For the ongoing G12 renderer work, the team supported the optional execution of stages, added debug names to all constant buffers (and made it mandatory), and undertook custom material CB and layer-blend support. Legacy pipeline resets were removed from the begin/end render pass to the locations of the legacy Gen12 switch, which currently saves up to 2000 API calls.
Engineering merged the deferred and deferred-display-mapped pipelines, implemented the TSAA stage, and promoted the following stages to ‘stable:’ Tonemapping, DepthOfField, MotionBlur, Optics, Colorgrading, OpticsExposure. They removed save/load resource-binding code on the begin/end render pass, saving around 500 API calls per-frame. Parameterized common depth functions were also added so they don't access global constants, as was depth down-sampling.
Work on the atmosphere, clouds, and unified raymarcher continued in earnest, which led to cloud data that now properly interacts with the atmosphere segment it injects into (via corrected luminance integration and transmittance evaluation). The team added support for the injection of (existing) spherical clouds into the unified atmospheric raymarcher, now using uniformly distributed sample locations when integrating over hemispheres. This significantly improves LUT integration results, removes several artifacts, and converges much quicker.

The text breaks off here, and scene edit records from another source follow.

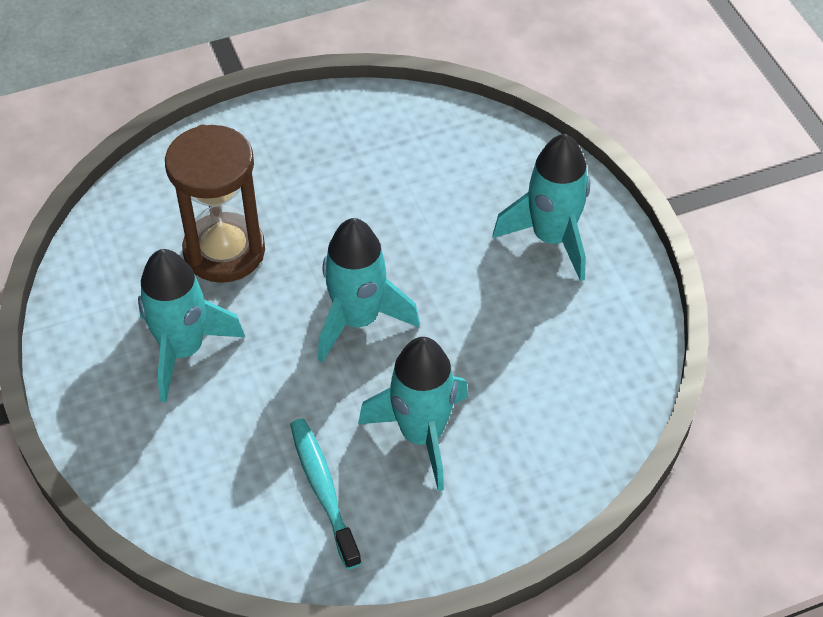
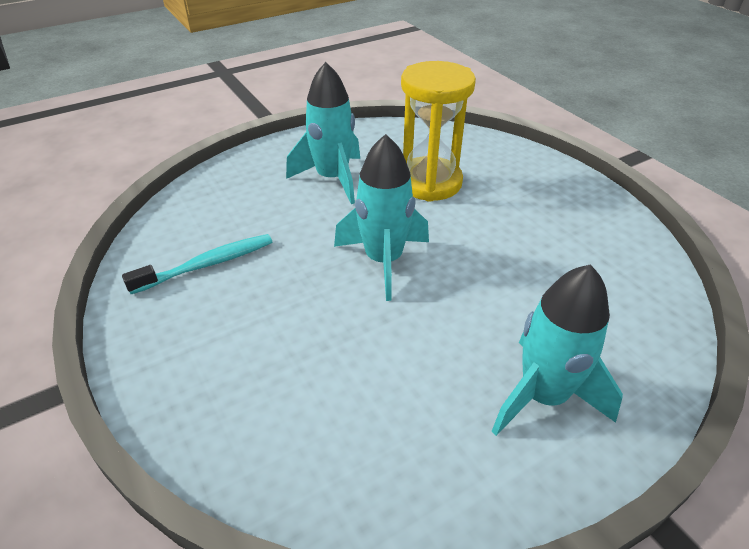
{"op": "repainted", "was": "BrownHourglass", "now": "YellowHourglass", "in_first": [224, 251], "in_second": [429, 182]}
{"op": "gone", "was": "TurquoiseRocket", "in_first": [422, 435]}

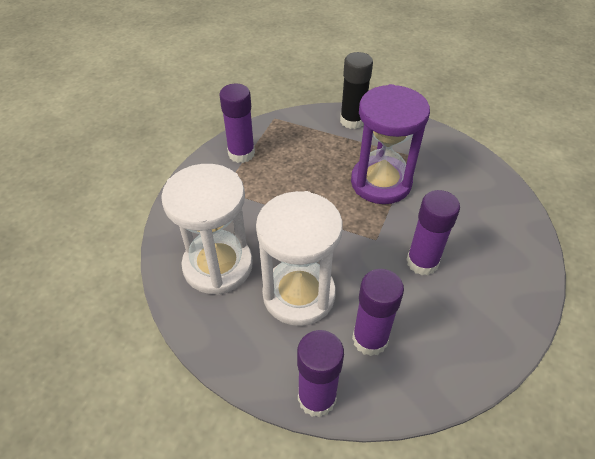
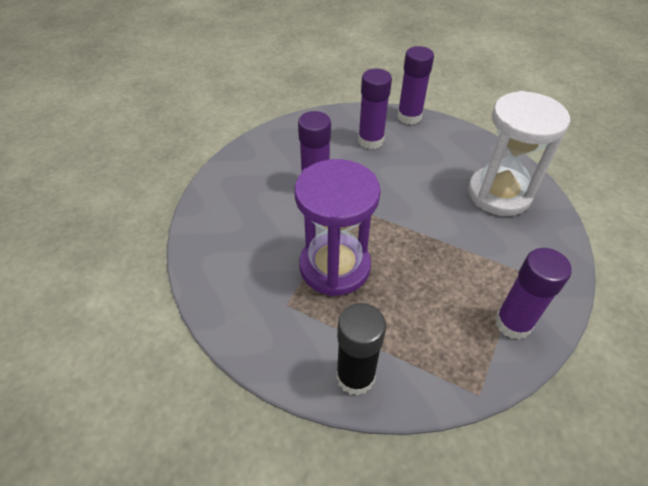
{"op": "gone", "was": "WhiteHourglass", "in_first": [299, 294]}

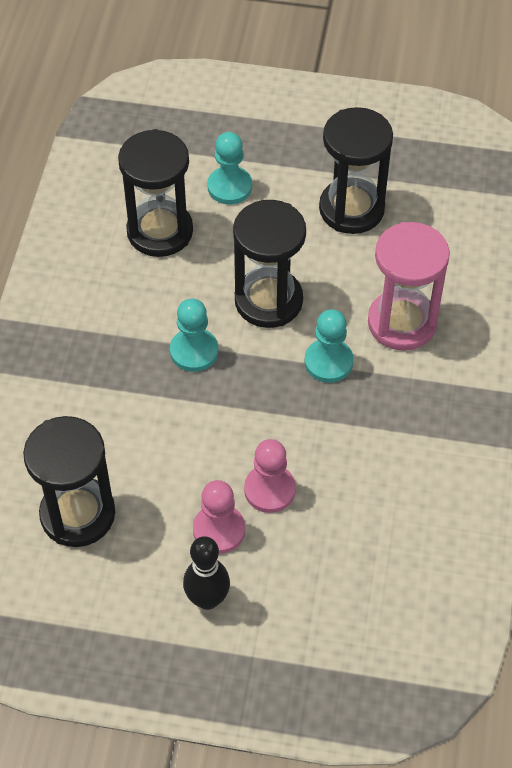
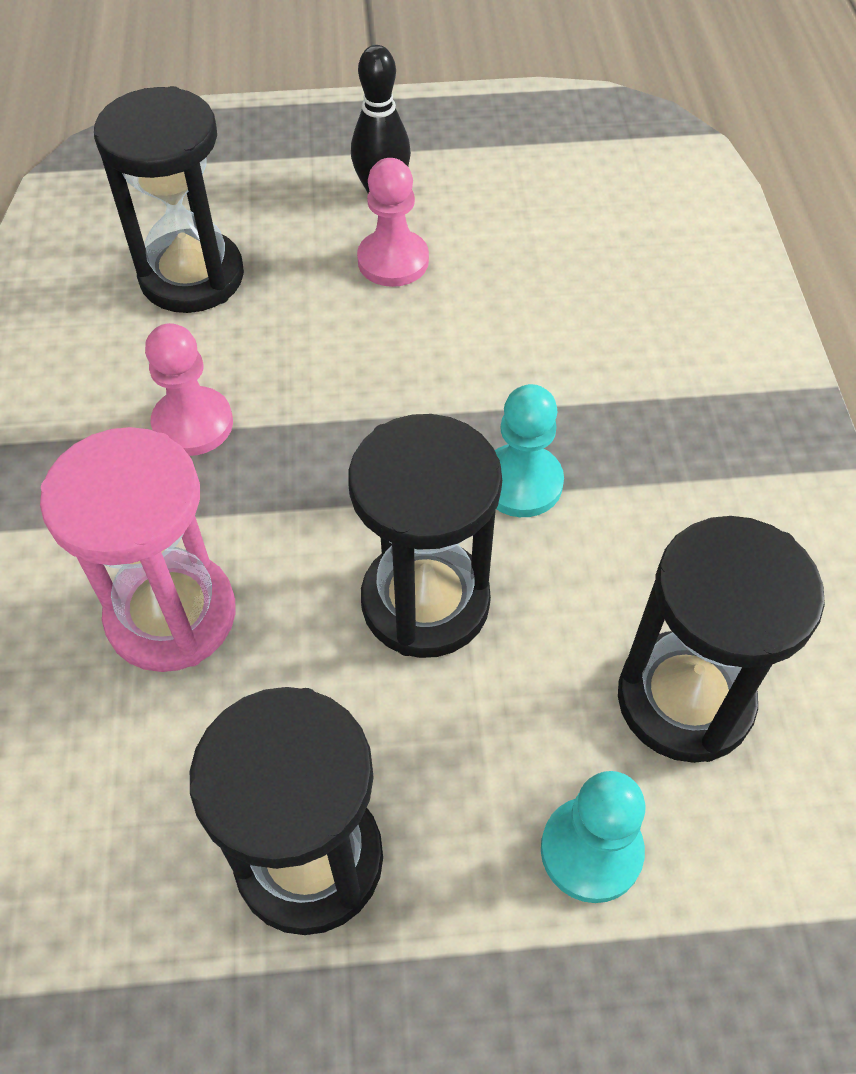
{"op": "shifted", "was": "BlackHourglass", "in_first": [78, 514], "in_second": [192, 276]}
{"op": "shifted", "was": "PinkPawn", "in_first": [269, 490], "in_second": [193, 424]}
{"op": "gone", "was": "TurquoisePawn", "in_first": [328, 362]}

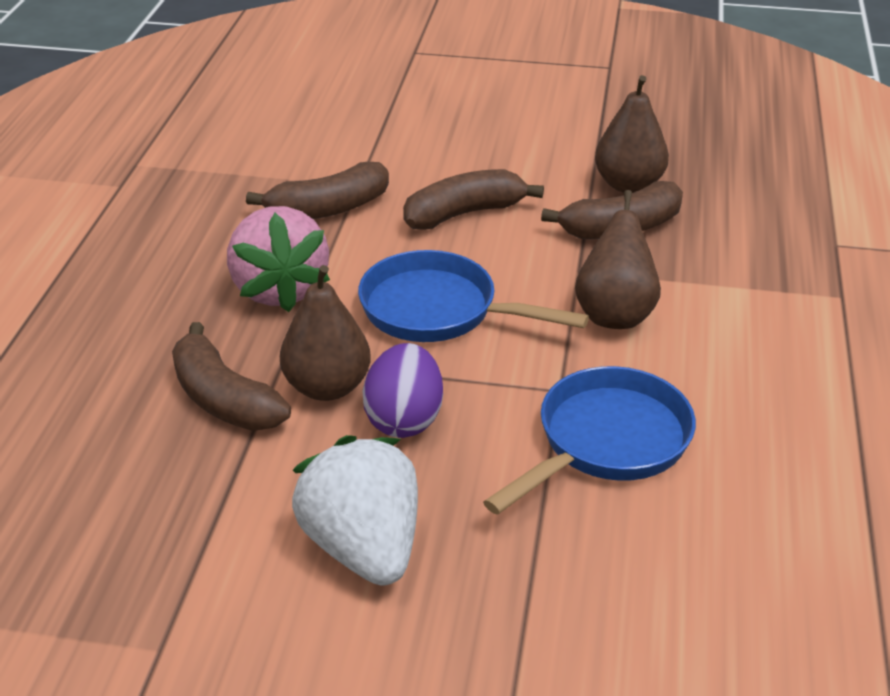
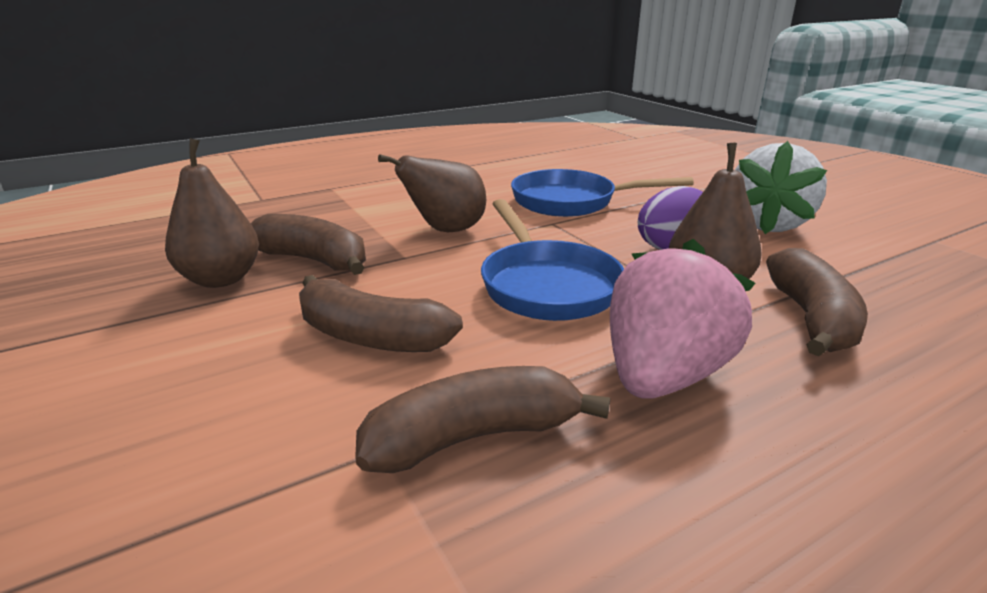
{"op": "rotated", "was": "BrownBanana", "in_first": [328, 209], "in_second": [474, 437], "clockwise": -45}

A new atmospheric multi-scatter LUT was added that supports infinite scattering orders, while the current multi-scatter LUT was rebalanced due to excessive brightness. The team also refined soft-edge computation for spherical clouds to reduce aliasing and improved the visible sun-disc evaluation when computing sunlight. This evaluation is fully integrated into the wider atmospheric lighting system and impacts direct and indirect lighting. An imbalance of computed brightness between regular and injection passes was completed; now clouds appear with consistent brightness in both regular atmospheres and via unified raymarching. The team provided support for separate Rayleigh and Mie inscatter LUTs in the current atmospheric code path too, which fixes several false color artifacts. The new LUT parameterization better supports high atmospheres and, among other things, fixes the very prominent halo around the silhouette of a planet's dark side.
The team sped up and unified the optical depth pre-computations in the absorption layers of atmospheres. Among other things, this allows them to add an ozone layer to Earth-like planets, which will emphasize blue skies and enable correct shading during twilight. It also supports the physically plausible fine-tuning of atmospheres. They now use solar irradiance throughout the evaluation of atmospheric lighting to give a much-improved evaluation of sun radiance for points outside of planetary atmospheres. This enables twilight casting, atmospheric scattering, and allows the sun's angular radius to project objects onto a planet's penumbra region.
General system work involved several fixes to ISPC integration (a special compiler that generates highly optimized SSE code for heavy duty jobs running on CPUs). The team implemented support for static stationary zone groups and concave geometries as vis areas and fixed the method they find vis areas and portals by name.